Facing cybersecurity threats, Quebec shuts down government websites for evaluation

Quebec will be shutting down close to 4,000 government websites following the threat of an international cyberattack on a widely used logging system.

Some 3,992 provincial government websites could be at risk, including those related to health, education and public administration, according to Éric Caire, Quebec's minister for government digital transformation.

At a news conference on Sunday, Caire said there is no indication the government was the victim of a successful cyberattack, and he called the decision to halt access to public-facing websites a "preventative measure."

"We were facing a threat with a critical level of 10 out of 10," he said. "According to the new protocols by the head of government information security, [that rating] automatically calls for the closure of the targeted systems."
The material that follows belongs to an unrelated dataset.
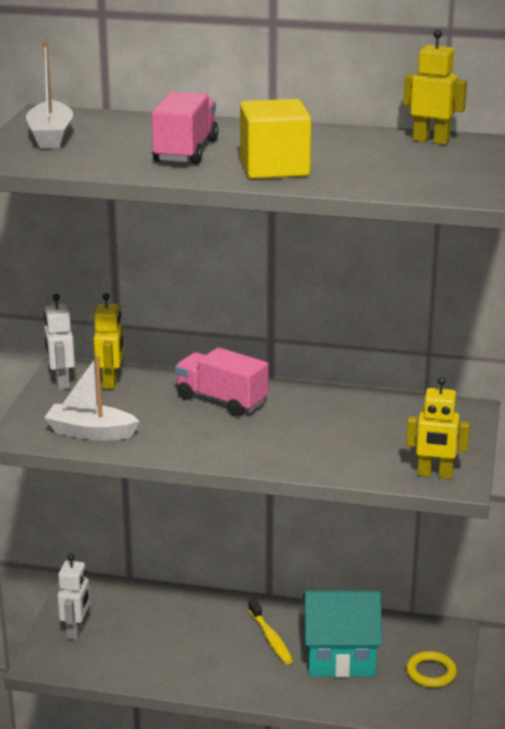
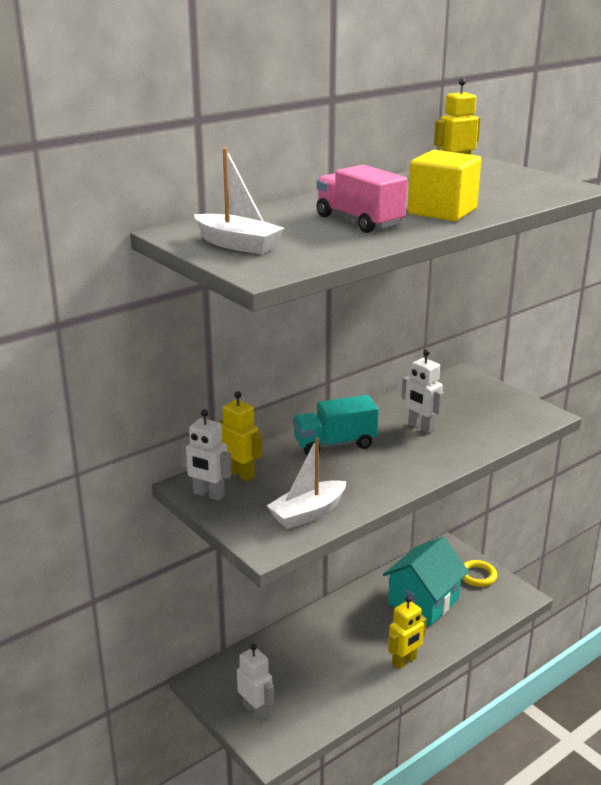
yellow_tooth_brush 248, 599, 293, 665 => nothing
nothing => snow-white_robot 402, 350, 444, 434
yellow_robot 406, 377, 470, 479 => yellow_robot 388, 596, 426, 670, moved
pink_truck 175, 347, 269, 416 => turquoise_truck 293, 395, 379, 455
Caire said the at-risk websites, which use the Apache Log4j logging library, are being inspected and will become available to the public once they are cleared of vulnerabilities.

The ClicSanté portal used to book COVID-19 vaccine appointments in the province does not use the compromised logging system, so the website remains accessible. 

Prevention mode

Although the number of targeted websites is in the thousands, Caire says the public can expect most to return online fairly quickly because they aren't all highly solicited.

Detecting the vulnerability in a website is a short process, but without an inventory, he says, verifying whether all of the websites use the affected library could take several days.

"It's like saying how many rooms in all Quebec government buildings use 60-watt light bulbs," he said. "I don't know, so you go to each room and see if it's a 60-watt."

Eric Parent, a cybersecurity specialist and the CEO and founder of EVA Technologies, says the government's systematic approach is a strategy every cybersecurity expert would recommend.

"We've also seen attackers exploit [the vulnerability] in various parts of the world, which means they're ready to use it," he said.

"The best scenario is to turn everything off and reset every system as you know that they're OK."

The province joins the Canada Revenue Agency, which put its online service on hold Friday after it learned of a "security vulnerability affecting organizations around the world."